Hot espressos at the posh Illy café in Lainchaur near Narayanhiti Palace, now a museum, and the bustle of traffic were subtle signs of a crawl-back to life.
“It seems a curfew has been lifted. There was only a deafening silence here till yesterday. Things seem to be ge, death , tting a little better,” said Nepal Investment Bank executive Pramod Saha, sipping coffee at Illy.
The haunting siren of ambulances broke his thought.
Fresh aftershocks, rain and the overpowering stench of rotting corpses trapped underneath collapsed buildings underlined how the prospects of finding survivors were becoming more remote.
Among the dead in Nepal were 38 Indians, the highest number of casualties among foreigners. Most of them died in Kathmandu, including nine inside a hotel in Thamel while four were buried under the collapsed Dharahara tower.
Away from the capital, aid was being airdropped in some of Nepal’s far-flung towns and villages nestled among mountains and foothills. But transporting goods overland remained a challenge because roads were blocked by landslides.
The anxiety of people from worst-affected places was palpable. “We lost everything … house, belongings, friends and relatives. This darkness will always haunt us,” said 25-year-old Kalpana Pandit Lama, who dreads returning to Bhaktapur.
There were others priming for a second shot at life. “I want to carve out a bright future for myself. Good memories can blunt the pain of the bad ones,” says Asma Silwal, a student of Tribhuwan University in Kirtipur.
Disposal of bodies was becoming a problem for officials, who have ordered immediate cremations six days after the 7.9-magnitude quake hit the Himalayan nation.

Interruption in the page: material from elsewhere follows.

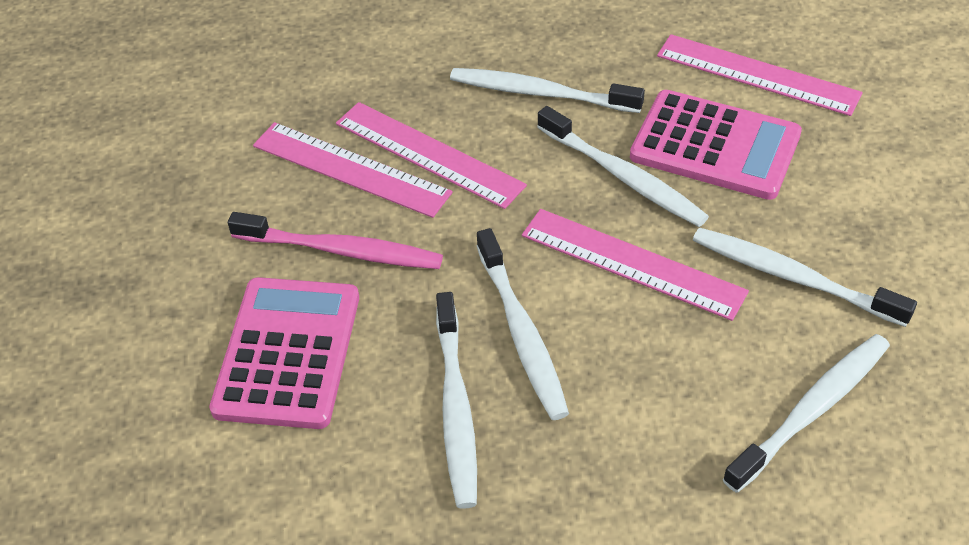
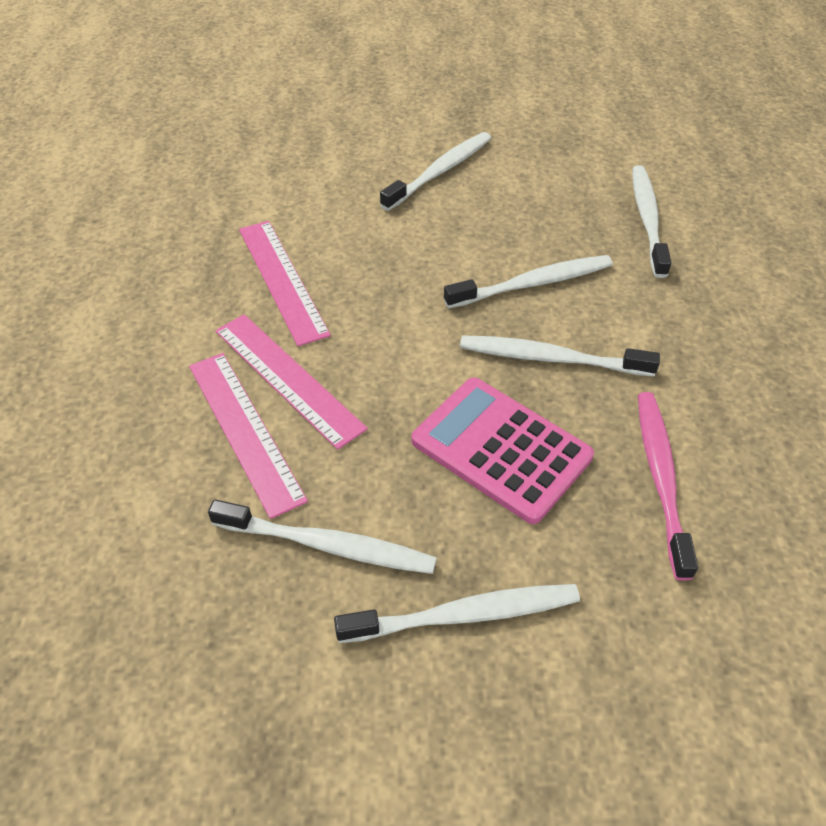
pink calculator: 2 -> 1
pink ruler: 4 -> 3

Nepal’s overworked medical centres, as well as field hospitals set up by India and other foreign nations, were reporting a spike in water-borne illnesses.

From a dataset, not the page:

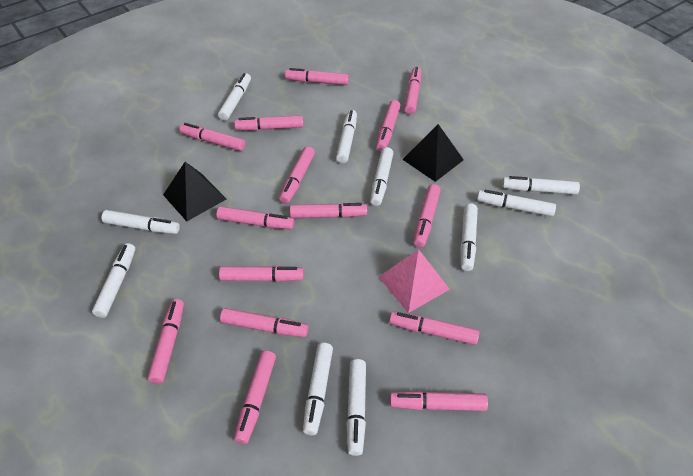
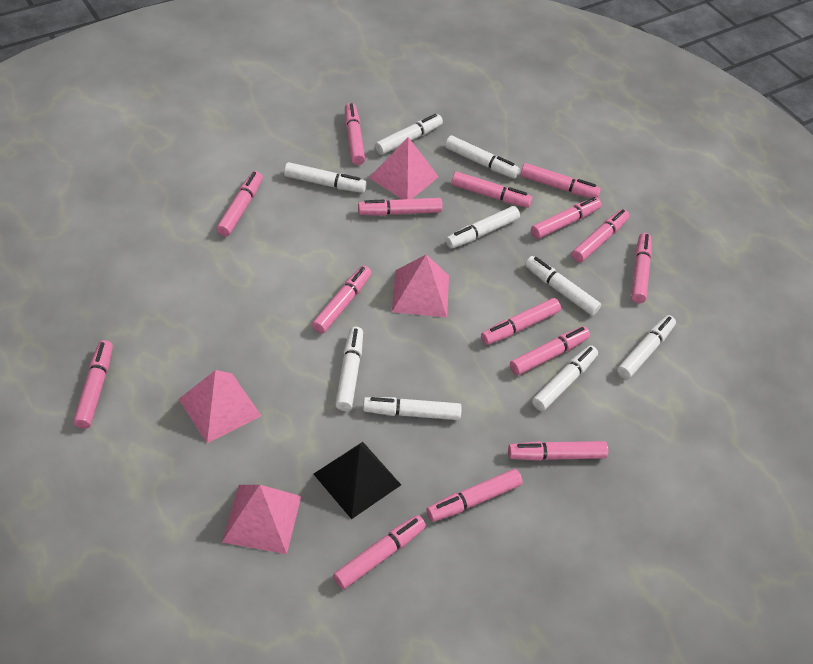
black pyramid: 2 -> 1
pink pyramid: 1 -> 4
white marker: 10 -> 9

The WHO said a quick assessment of the worst-hit districts has found some hospitals damaged or destroyed but most are coping well with no extra staff or beds required. The Nepalese health system took measures to prepare for such emergencies, it added.
The United Nations says, 600,000 houses have been destroyed or damaged.
“Inaccessibility to some remote areas, the lack of helicopters, poor communication and security concerns remain the main challenges in delivering relief,” said Farhan Haq, deputy spokesman for the UN secretary-general.